> Data:
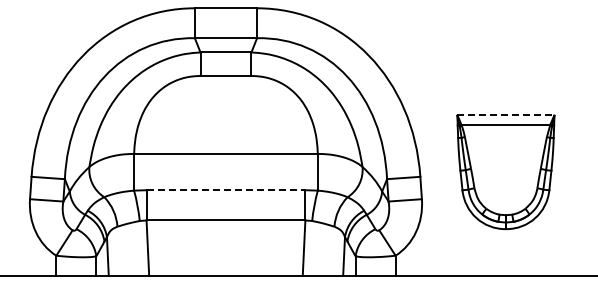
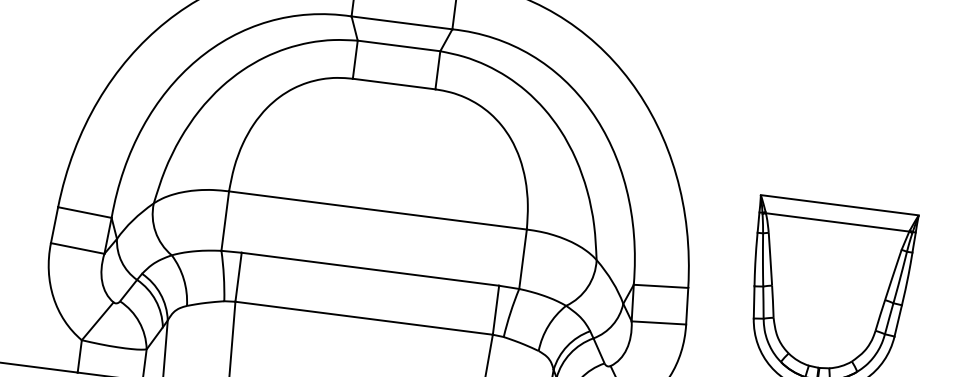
line: (505, 114) -> (839, 204), dashed -> solid
line: (226, 190) -> (371, 269), dashed -> solid

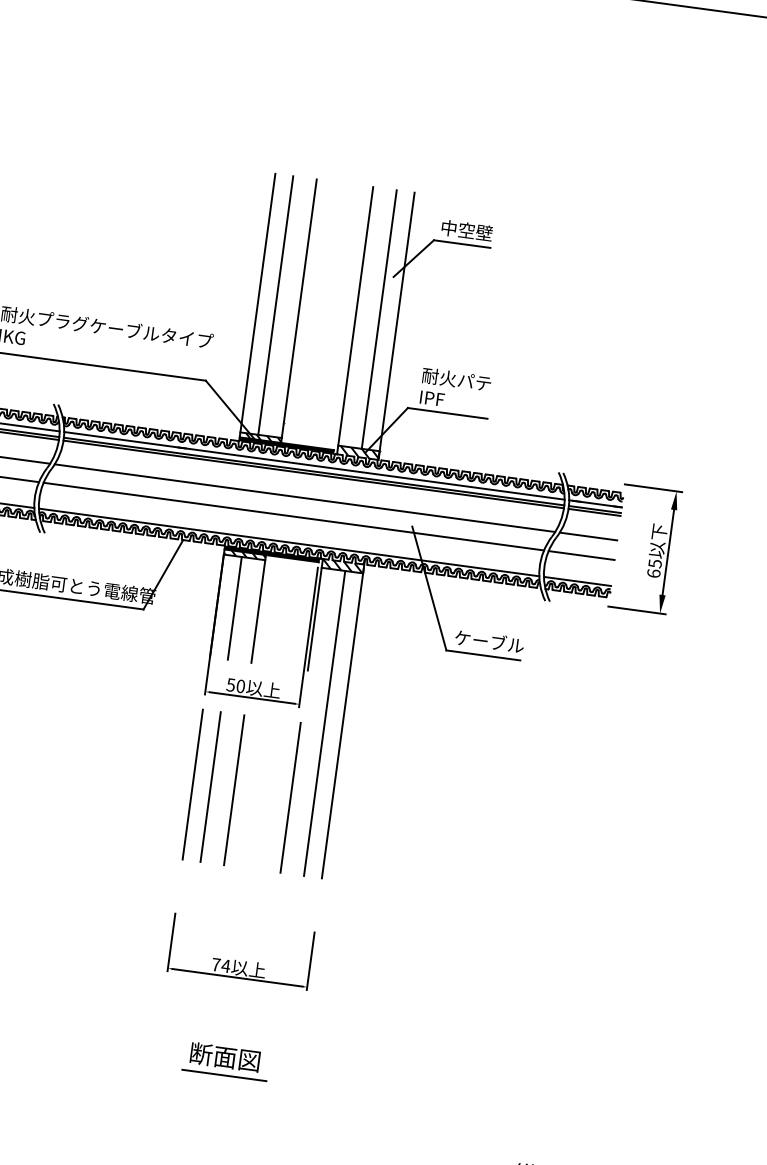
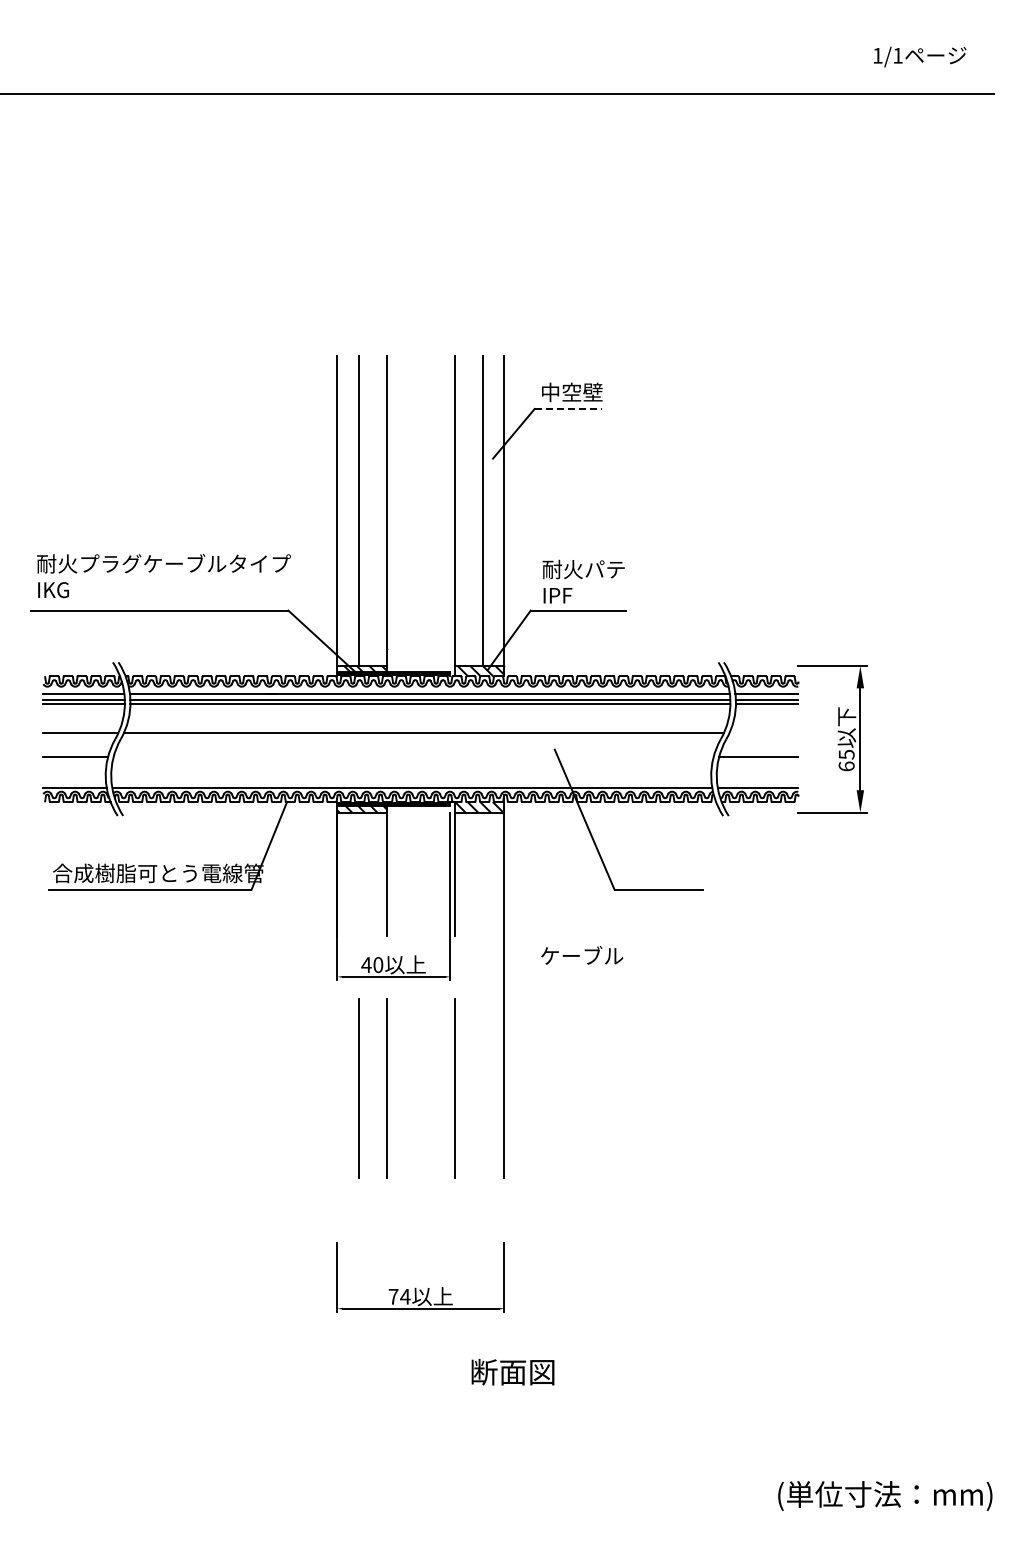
line: (462, 243) -> (568, 408), solid -> dashed
line: (293, 516) -> (413, 756), removed
line: (588, 536) -> (763, 733), removed
line: (234, 607) -> (358, 873), removed
text: (489, 641) -> (582, 955), moved
text: (230, 685) -> (366, 965), 50 -> 40
line: (324, 723) -> (482, 995), removed
line: (192, 784) -> (336, 1088), removed
text: (224, 1057) -> (512, 1372), moved
line: (224, 1075) -> (420, 1425), removed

> Problem to work on:
Could the data above be returned in full, exactly, with every image left out?

> Solution to this problem:
line: (505, 114) -> (839, 204), dashed -> solid
line: (226, 190) -> (371, 269), dashed -> solid

line: (462, 243) -> (568, 408), solid -> dashed
line: (293, 516) -> (413, 756), removed
line: (588, 536) -> (763, 733), removed
line: (234, 607) -> (358, 873), removed
text: (489, 641) -> (582, 955), moved
text: (230, 685) -> (366, 965), 50 -> 40
line: (324, 723) -> (482, 995), removed
line: (192, 784) -> (336, 1088), removed
text: (224, 1057) -> (512, 1372), moved
line: (224, 1075) -> (420, 1425), removed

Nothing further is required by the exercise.